Luckily for all of us, we don’t have to clean up our internal garbage all by ourselves. Energy work can help you identify and heal where you are stuck in emotional holdings and stressful behaviours, and support you to become the biggest, fullest, most capable manifestation of your own self. Our negative patterns that cause us to turn inward, run-away, or become acutely stressed may run deep, but just because we spend a lifetime embedding these behaviours and accumulating energetic debris doesn’t mean it will take another lifetime to clear and change. You are just like a bucket that slowly fills drop by drop with water. You don’t have to empty the bucket one drop at a time. And just like that bucket, when you are an empty vessel you are much more capable of carrying the occasional load.
If you are feeling like that full bucket it is time to take action. Not only will you be more able to face the daily challenges of life, but also be in a much better position to move into whatever the future holds for us.

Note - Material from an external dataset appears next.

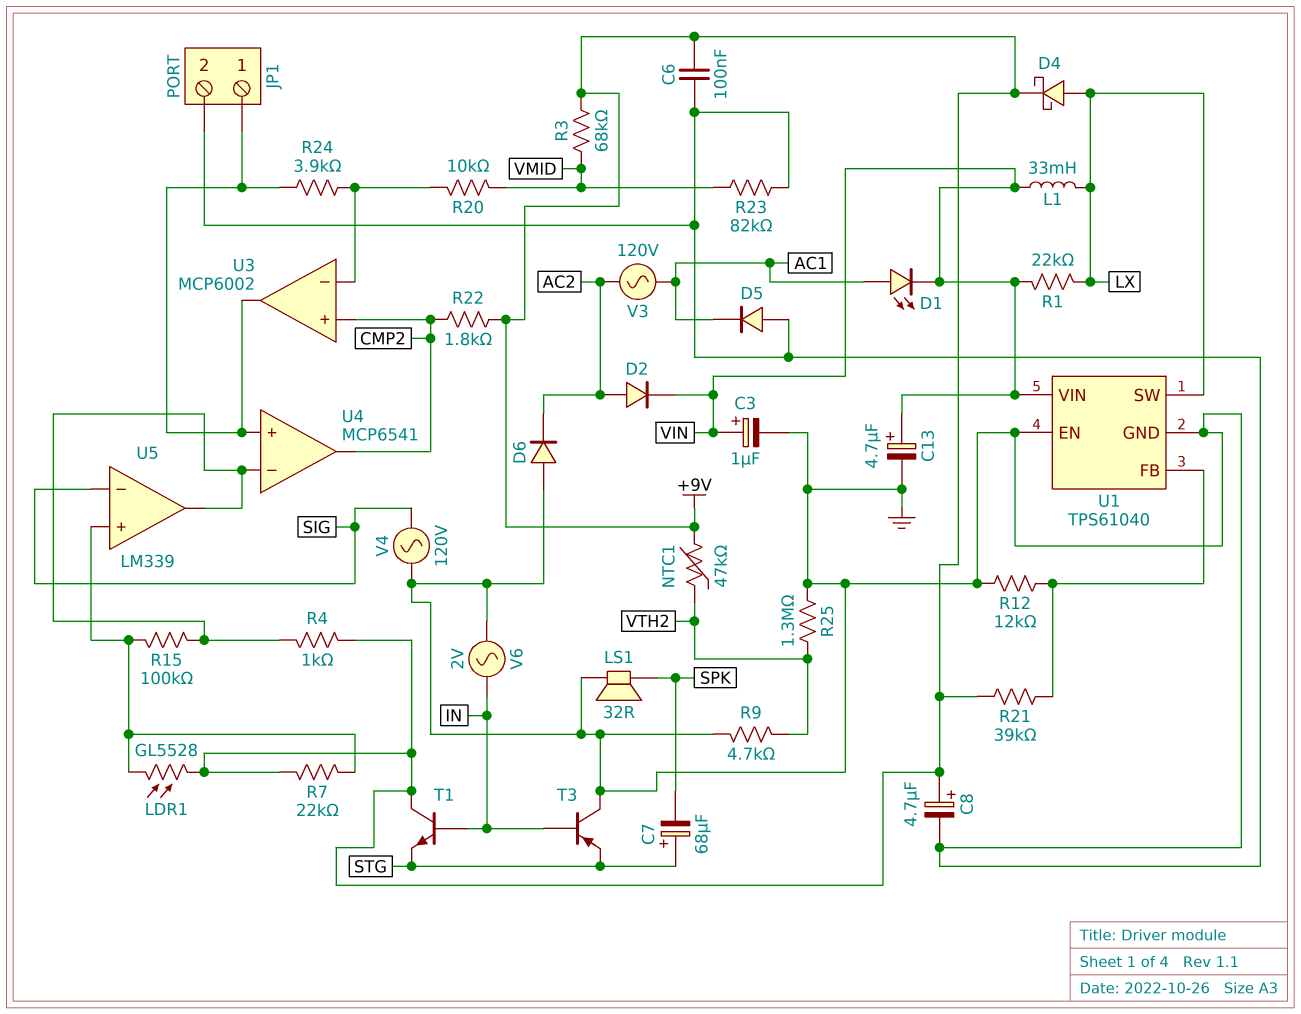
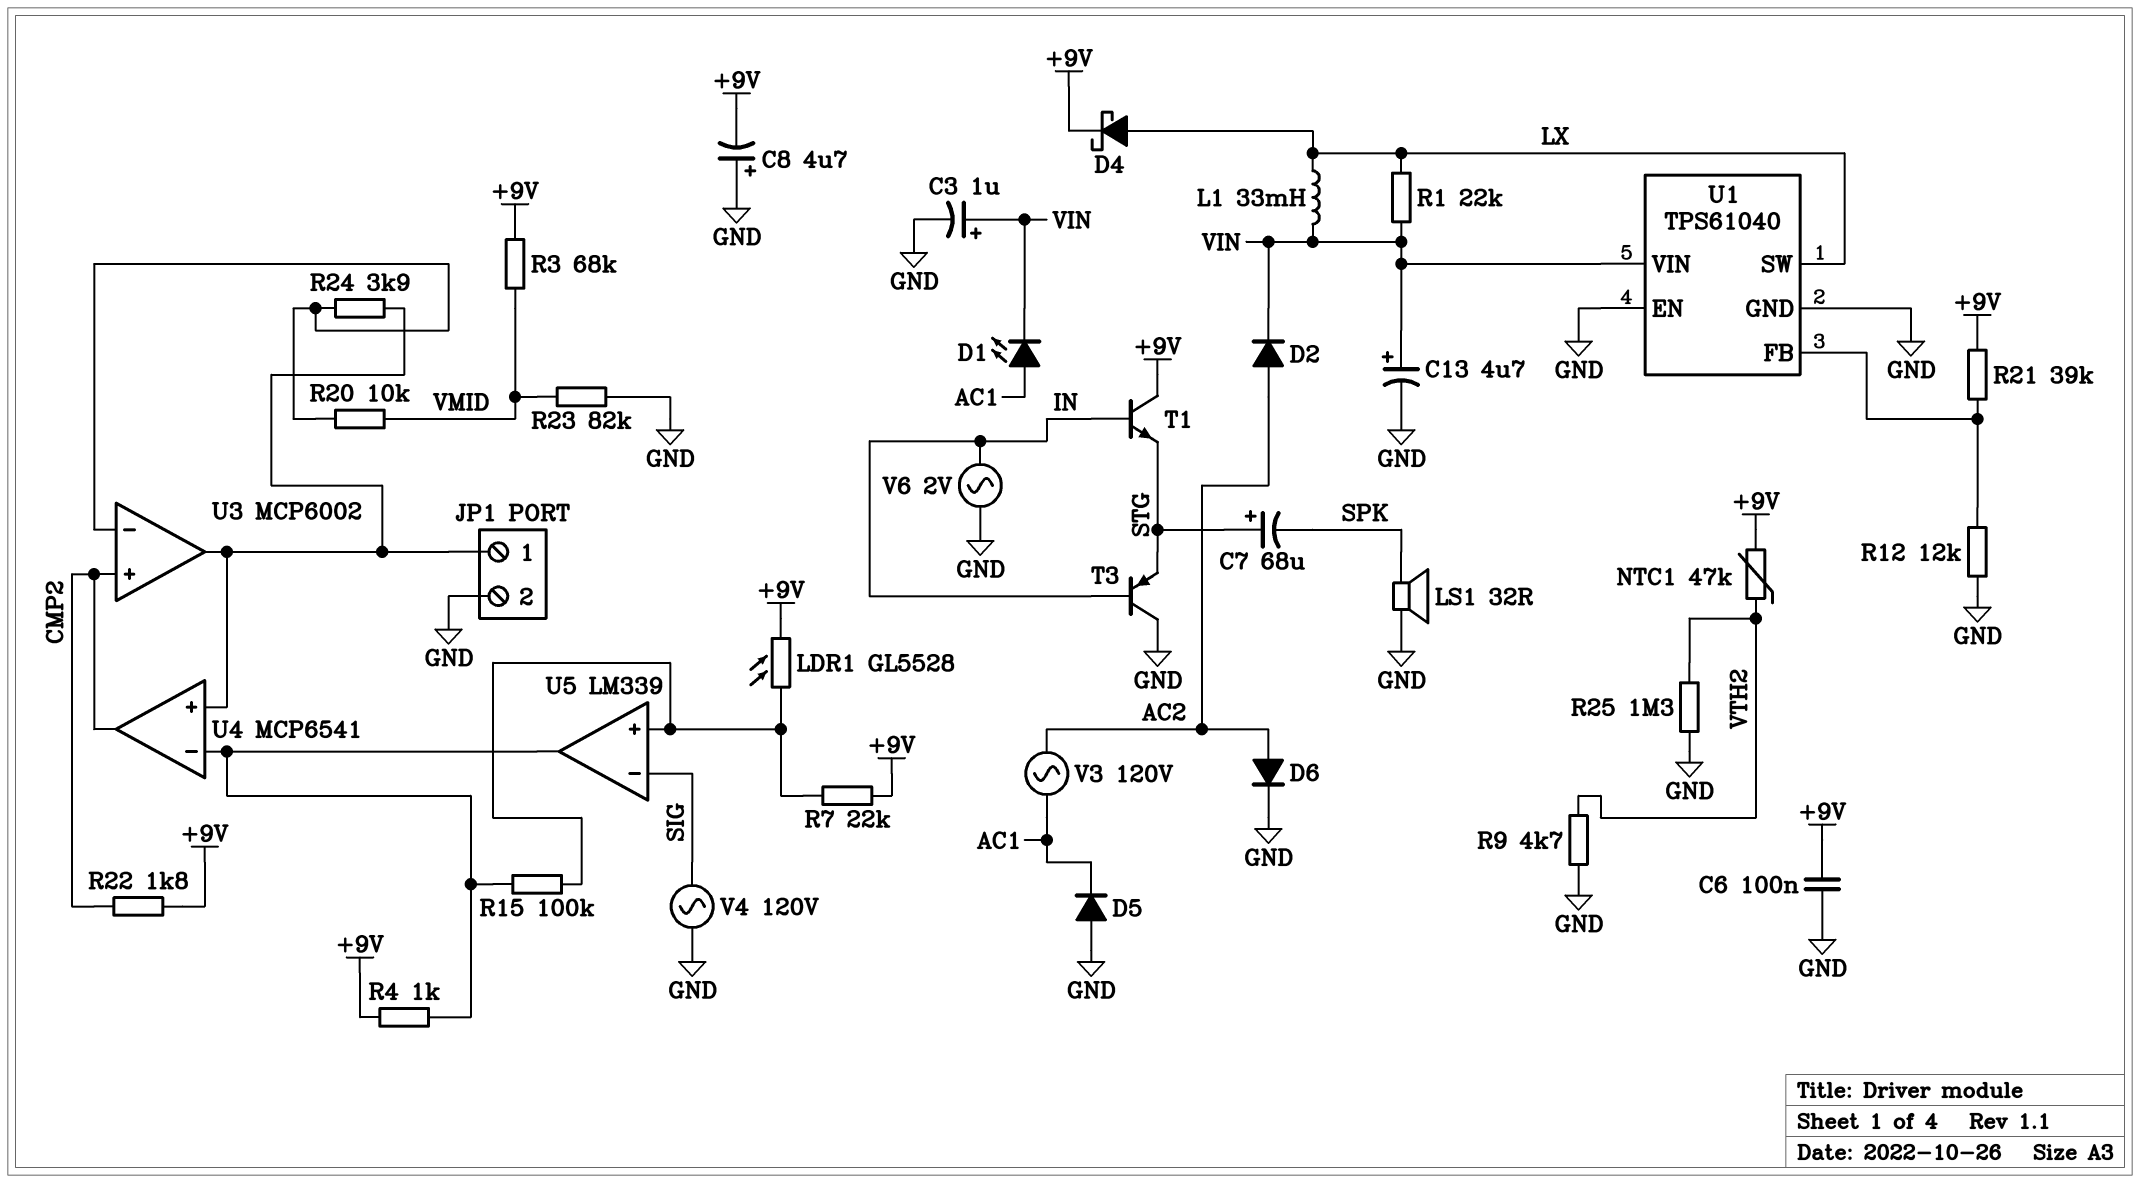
C8: 4.7uF (plus +9V, minus GND) -> 4.7uF (plus GND, minus +9V)
D6: diode (A GND, K AC2) -> diode (A AC2, K GND)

You can join me in an upcoming workshop that I have put together to support individuals and groups on the subject of climate change trauma. I will also be giving an introduction to this work at the upcoming Kingston Climate Change Symposium hosted by Sustainable Kingston, on January 17th at the Grand Theatre. The first mini-workshop will be held at KIHC on Wednesday February 13th, from 6:30 to 8:00 pm. Contact me to register.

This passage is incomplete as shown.